La structure segmentaire confirme la prédominance des poussières de zinc (790310)
La décomposition par sous-produit montre que les deux sous-catégories évoluent différemment :
| Sous-produit | Imports 2025 (t) | Imports 2025 (M€) | Exports 2025 (t) | Exports 2025 (M€) |
|---|---|---|---|---|
| 790310 — Poussières de zinc | 9 543 | 33,2 | 32 234 | 54,5 |
| 790390 — Poudres et paillettes | 755 | 4,7 | 12 223 | 49,5 |
Les poussières de zinc (790310) dominent tant en import (93 % du volume) qu'en export (73 % du volume). Cependant, les poudres et paillettes (790390) affichent un prix moyen nettement supérieur, particulièrement à l'import (6 227 €/t contre 3 475 €/t pour les poussières en 2025). Ce différentiel de prix suggère que la sous-catégorie 790390 correspond à des produits à plus forte valeur ajoutée, destinés à des applications spécifiques. Notamment, le prix moyen à l'import des poudres et paillettes a connu une hausse spectaculaire, passant de 3 990 €/t en 2015 à 9 279 €/t en 2023, avant de se stabiliser autour de 6 227 €/t en 2025 — une volatilité qui traduit la sensibilité de ces produits de niche aux conditions du marché.
Conclusion
Sur la période 2015–2025, le marché européen de la poudre de zinc (CN 7903) a connu trois évolutions majeures. Premièrement, l'UE a consolidé sa position d'exportateur net, portée par une production intérieure qui a plus que doublé et par une hausse structurelle des prix mondiaux du zinc. Deuxièmement, la géographie commerciale s'est profondément restructurée : la Belgique a supplanté l'Allemagne comme premier exportateur, tandis que de nouveaux fournisseurs (Inde, Iran, Arabie saoudite) ont émergé aux côtés du partenaire historique norvégien. Troisièmement, le marché reste exposé à des chocs de prix ponctuels — notamment sur le flux transatlantique en 2022 — et à une forte hétérogénéité de volatilité selon les partenaires.

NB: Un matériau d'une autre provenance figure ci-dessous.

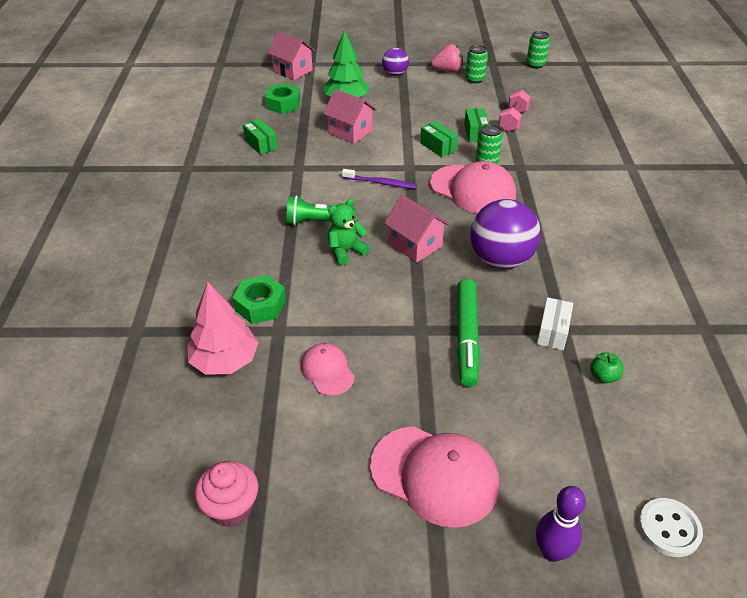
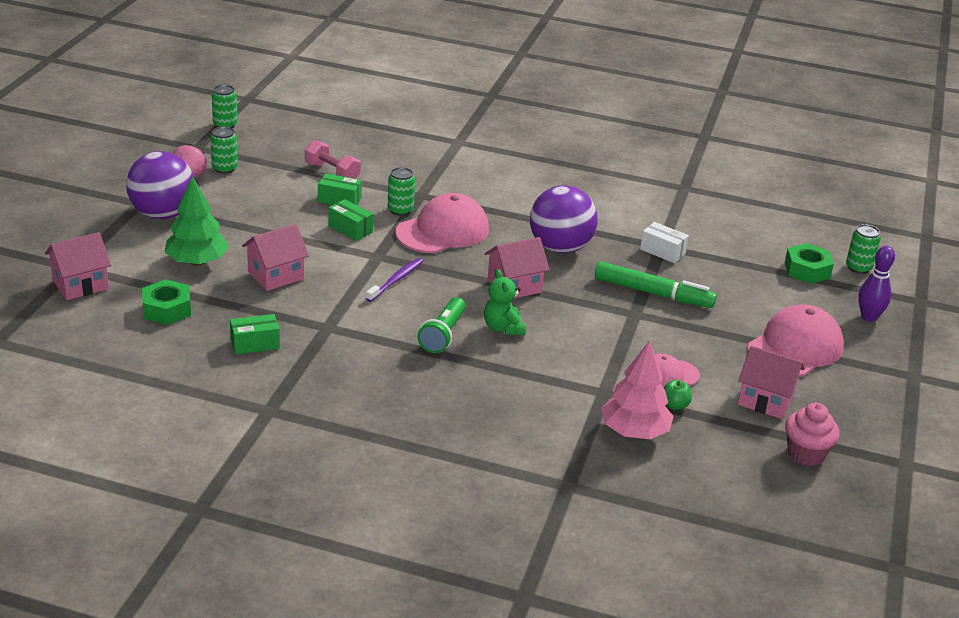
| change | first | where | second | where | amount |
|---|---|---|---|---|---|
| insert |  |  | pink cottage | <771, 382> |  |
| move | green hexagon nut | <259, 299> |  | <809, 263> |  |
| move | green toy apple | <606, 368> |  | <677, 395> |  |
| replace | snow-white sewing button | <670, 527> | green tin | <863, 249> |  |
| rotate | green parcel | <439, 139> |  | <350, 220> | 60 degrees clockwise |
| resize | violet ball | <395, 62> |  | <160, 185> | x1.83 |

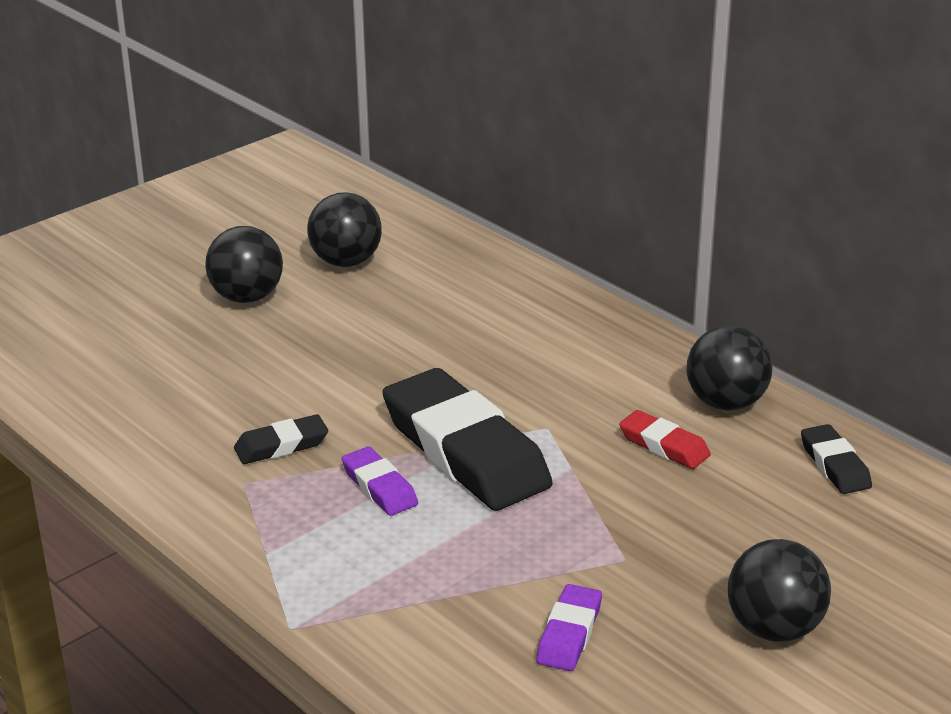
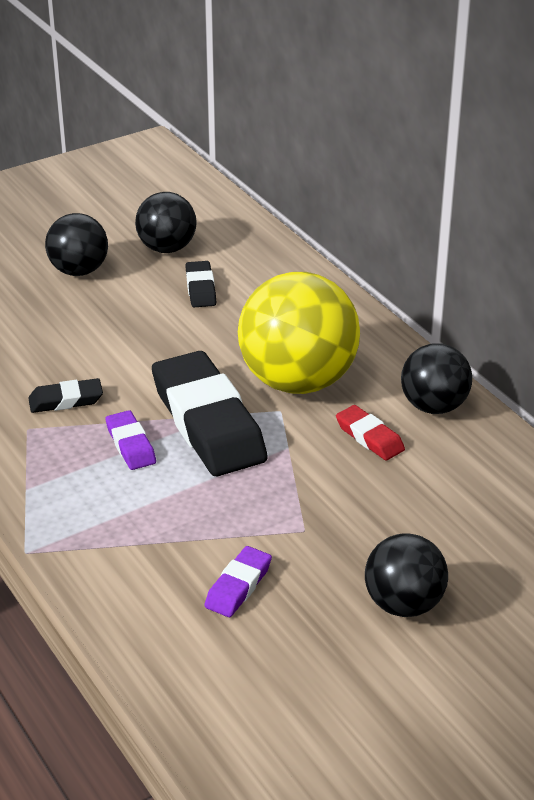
| change | first | where | second | where | amount |
|---|---|---|---|---|---|
| insert |  |  | bright yellow ball | <299, 333> |  |
| move | ebony eraser | <836, 459> |  | <200, 284> |  |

À l'horizon 2025, la baisse de la concentration des échanges (HHI en déclin) et la diversification des sources d'approvisionnement renforcent la résilience du marché européen, mais la dépendance à un fournisseur dominant (la Norvège représente encore près des deux tiers des importations) demeure un facteur de vulnérabilité à surveiller. La montée en gamme observée sur les poudres et paillettes (790390), dont les prix atteignent des niveaux significativement supérieurs, pourrait par ailleurs ouvrir de nouvelles opportunités de spécialisation pour les producteurs européens.